Money and Banking (lecture 8 of 32)

June 11, 2004 by


These are notes from the sixth lecture given at the Mises University. Any errors are mine, feel free to point them out so that I can correct them.
This lecture was given by Prof. Hoppe.


Three Types of Goods



  • Consumer — directly useful.


  • Producer — used to produce consumer-goods.


  • Money — common medium of exchange.




Barter Economy



  • Why exchange goods in a barter economy? In a world with different resources, there are benefits to the division of labor:



    • Absolute Advantage — pne person is good at something, another at something else. If they specialize, they can produce more net goods and trade.
    • Comparative Advantage — everyone specializes in the area where they’re the most competent, both superior and inferior people, because of the scarcity of time.

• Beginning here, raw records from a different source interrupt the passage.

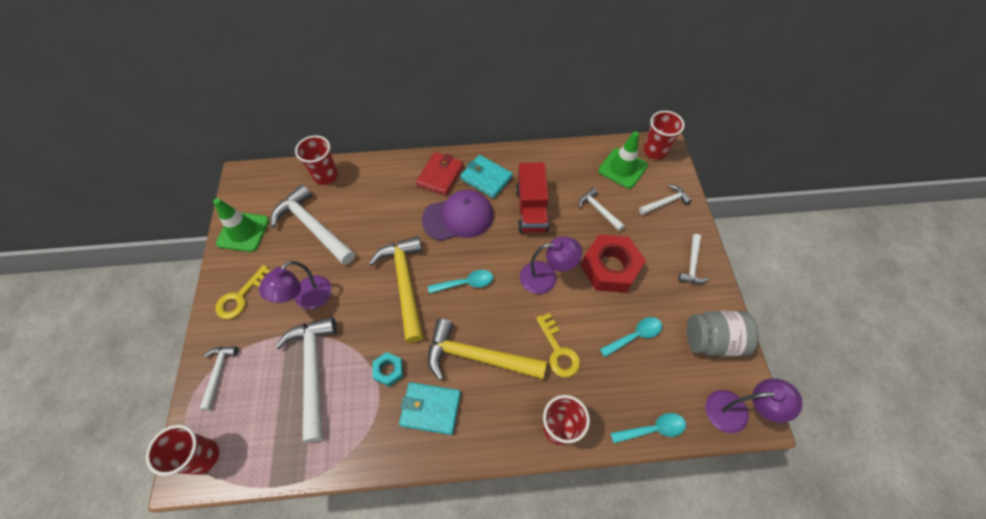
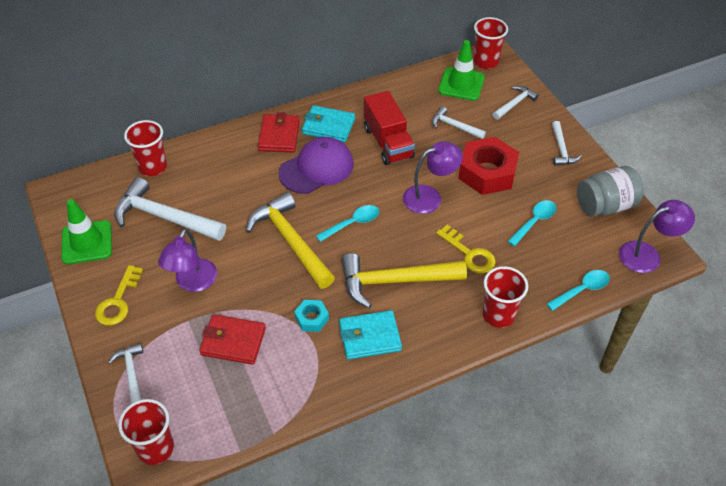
camera: 20 degrees left, 10 degrees down
(313, 370) = (233, 341): white hammer -> red wallet

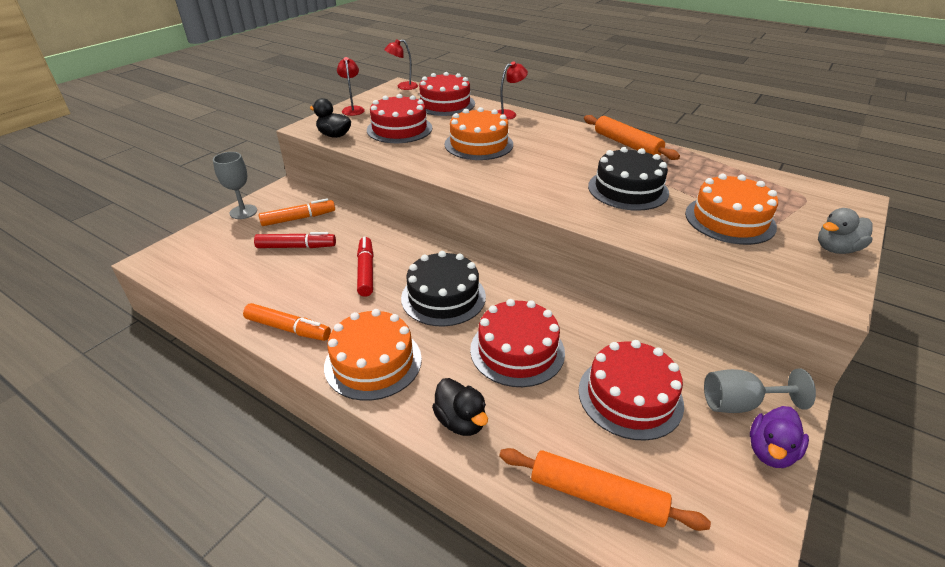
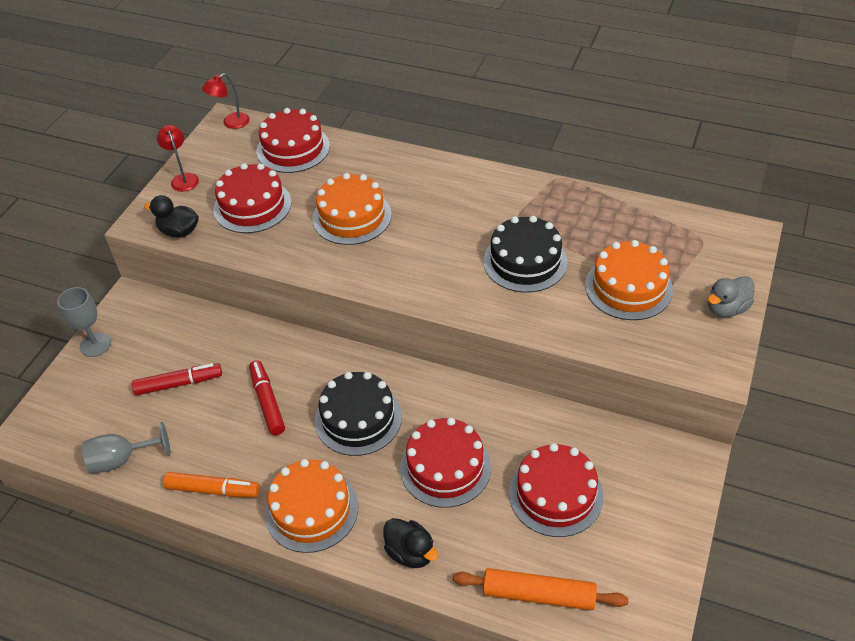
camera: 10 degrees left, 10 degrees up
(298, 218) = (164, 342): orange marker -> none
(509, 114) = (374, 155): red lamp -> none
(627, 144) = (516, 187): orange rolling pin -> none
(740, 404) = (651, 481): grey goblet -> grey goblet (122, 459)
(770, 451) = (676, 522): purple duck -> none

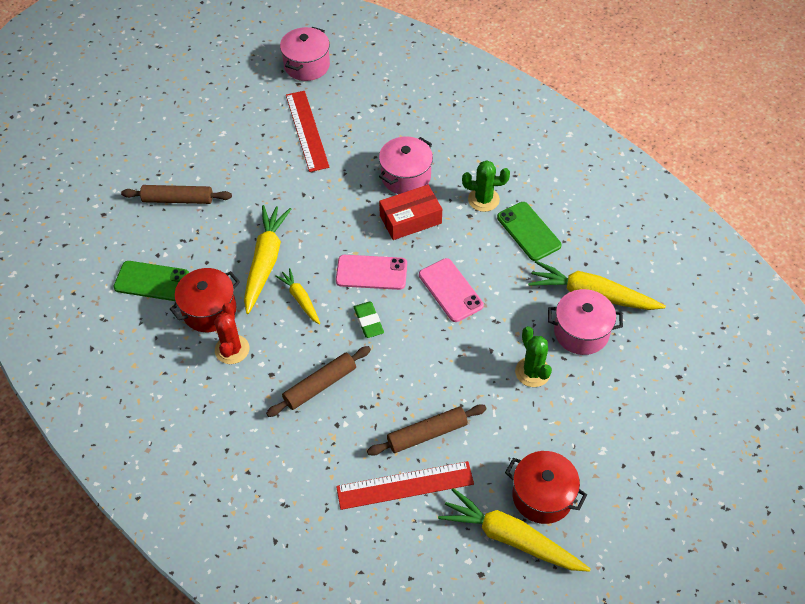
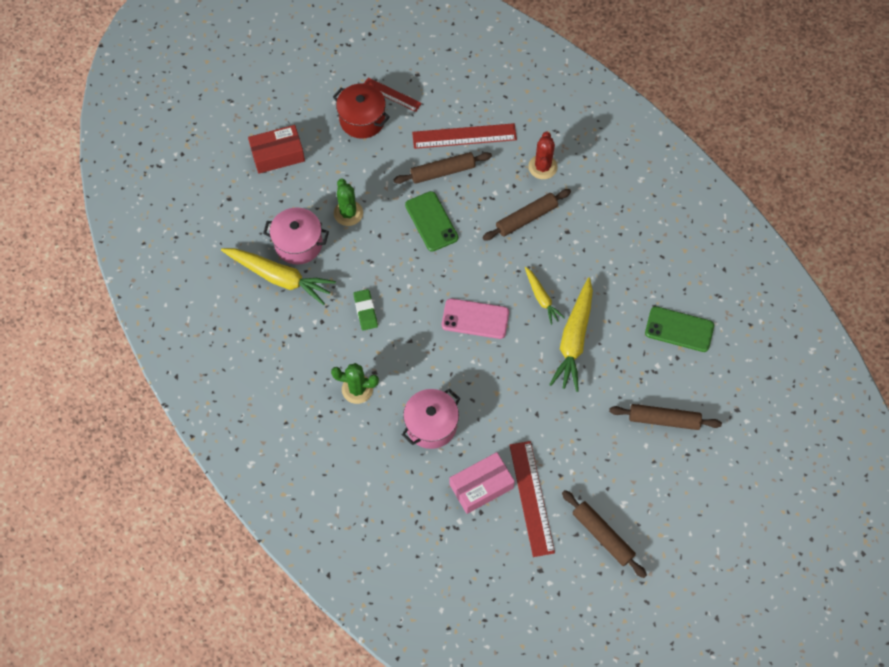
camera: 175 degrees left, 10 degrees up
(209, 310) = (623, 295): red pot -> none
(232, 349) = (601, 256): red cactus -> red cactus (542, 167)
(243, 110) = (602, 535): none -> brown rolling pin
(307, 65) = (529, 599): pink pot -> none
(353, 135) = (481, 486): none -> pink box
(368, 321) = (481, 271): green eraser -> green eraser (365, 311)
(410, 219) = (432, 373): red box -> red box (278, 155)
(450, 290) = (405, 294): pink phone -> none
(511, 538) = (391, 94): yellow carrot -> red ruler
(528, 231) = (321, 348): green phone -> green phone (431, 221)

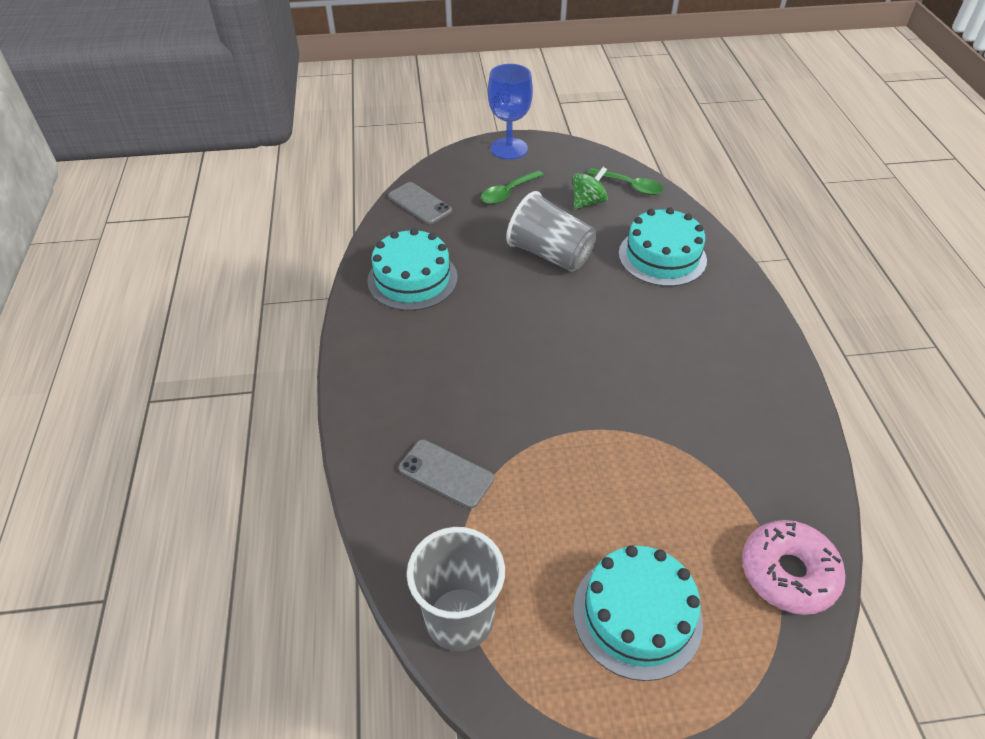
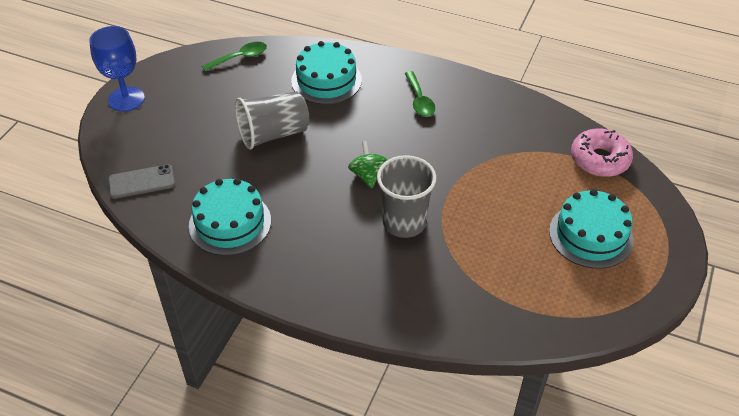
camera: 60 degrees left, 0 degrees up
(446, 473) = (436, 281): grey phone -> none
(459, 618) = (549, 319): grey cup -> grey cup (404, 222)
(508, 193) = (181, 124): green spoon -> green spoon (419, 100)
(588, 202) = (236, 87): green spinning top -> green spinning top (368, 175)

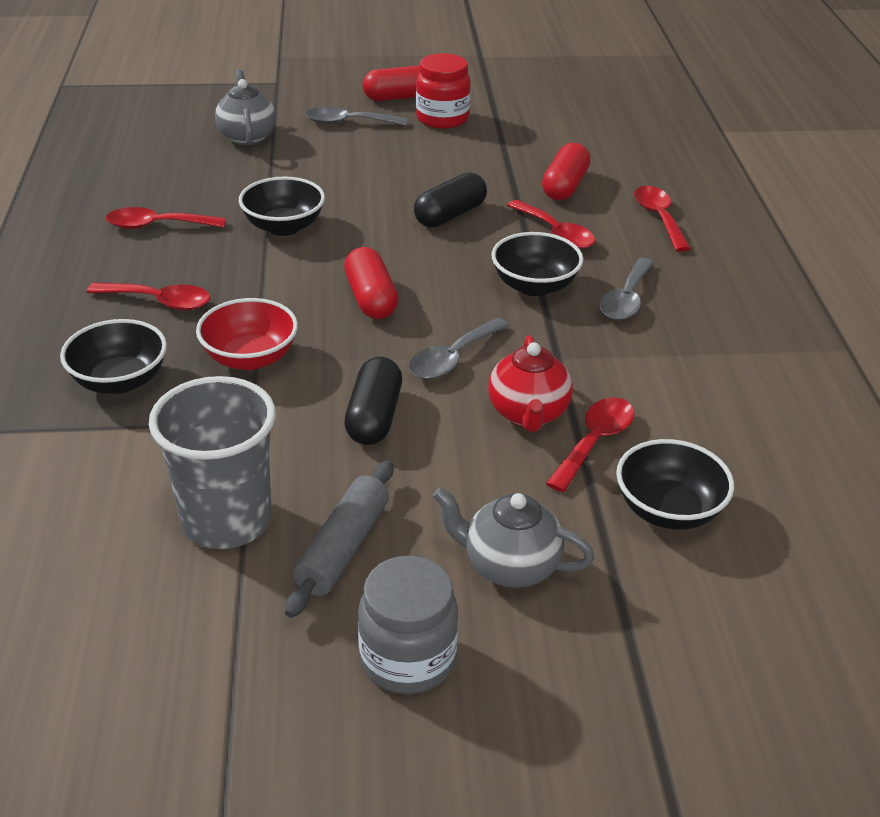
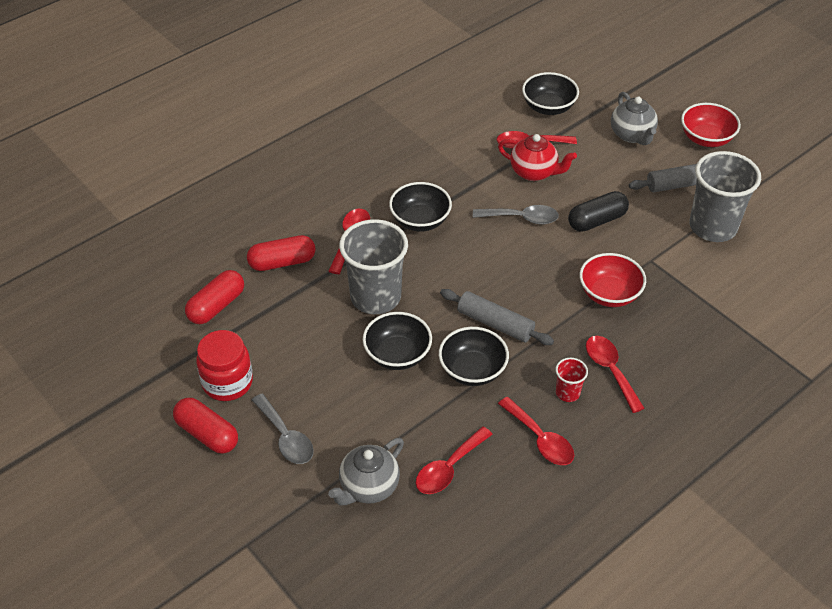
camera: 125 degrees left, 10 degrees up
(120, 381) = (686, 332): black bowl -> black bowl (397, 355)
(177, 263) = (567, 393): none -> red cup
(320, 264) = (495, 323): none -> grey rolling pin
(371, 299) = (505, 279): red capsule -> red capsule (216, 306)
(408, 659) = (706, 139): grey jar -> red bowl
(450, 215) = (375, 297): black capsule -> grey cup
(528, 414) = (534, 172): red teapot -> red teapot turned 60 degrees clockwise
(626, 299) = (396, 181): grey spoon -> none
(659, 218) = (286, 203): red spoon -> red spoon (448, 468)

This results in more being produced.


  • In order for A and B to exchange, each must have a particular good that the other wants: Double-coincidence.


  • With perfect knowledge, all exchanges could be barter.


  • However, in the real world, there is imperfect knowledge (uncertainty). E.g., A has something that B wants, but B has nothing A wants. How do you solve this?




Indirect Exchange: Money and the Monetary Economy



  • Not all goods on the barter economy are equally marketable.


  • So, an individual trades a less marketable good for a more marketable good.


  • Thus, individuals buy the good not just for its use, but also for a medium of exchange.


  • Result: That more marketable good becomes even more marketable, because you still have people using the good directly, and now there is one person for indirect exchange.


  • Less intelligent people copy the very intelligent person, who uses the good for indirect exchange.


  • More and more people copy said individual, because that good becomes even more marketable, and the benefits become greater.


  • The good develops into money.




Benefits of Indirect Exchang



  • Can engage in cost-accounting, with a common unit.


  • Commodity that develops as money must be valuable in the first place, and can not be worthless paper at the beginning.




Features of Money in a Monetary Economy



  • Must be a valuable commodity to begin with.


  • Divisible.


  • Transportable.


  • High value per unit weight.


  • Easily recognizeable.




Evolution of World-Wide Money



  • Division of labor is beneficial, and encompasses the entire globe.


  • If there are different moneys, you still need an international commodity money.


  • As the market begins to encompass the entire world, one expects the evolution of a world-wide money standard to better facilitate exchange.


  • That is exactly what happened with the Gold Standard.




Money as a Good



  • If you double or half the money-quantity, by enlarge prices will adjust to increase or decrease, so society is no richer or poorer.


  • So, any given quantity of money is as good as any other.


  • Newcomers to inflation, or first-spenders of new money, will gain at the expense of second-comers, or second-spenders:



    • First-receivers can buy lots of goods at low prices, increasing the price of those goods, and enrichening themselves.
    • Second-comers find higher prices in those goods.


    So, inflation makes some richer at the expense of others.


  • However, increases in the money supply make us richer to the extend that the “money” is used for non-monetary purposes; obviously, this doesn’t apply for fiat paper-money.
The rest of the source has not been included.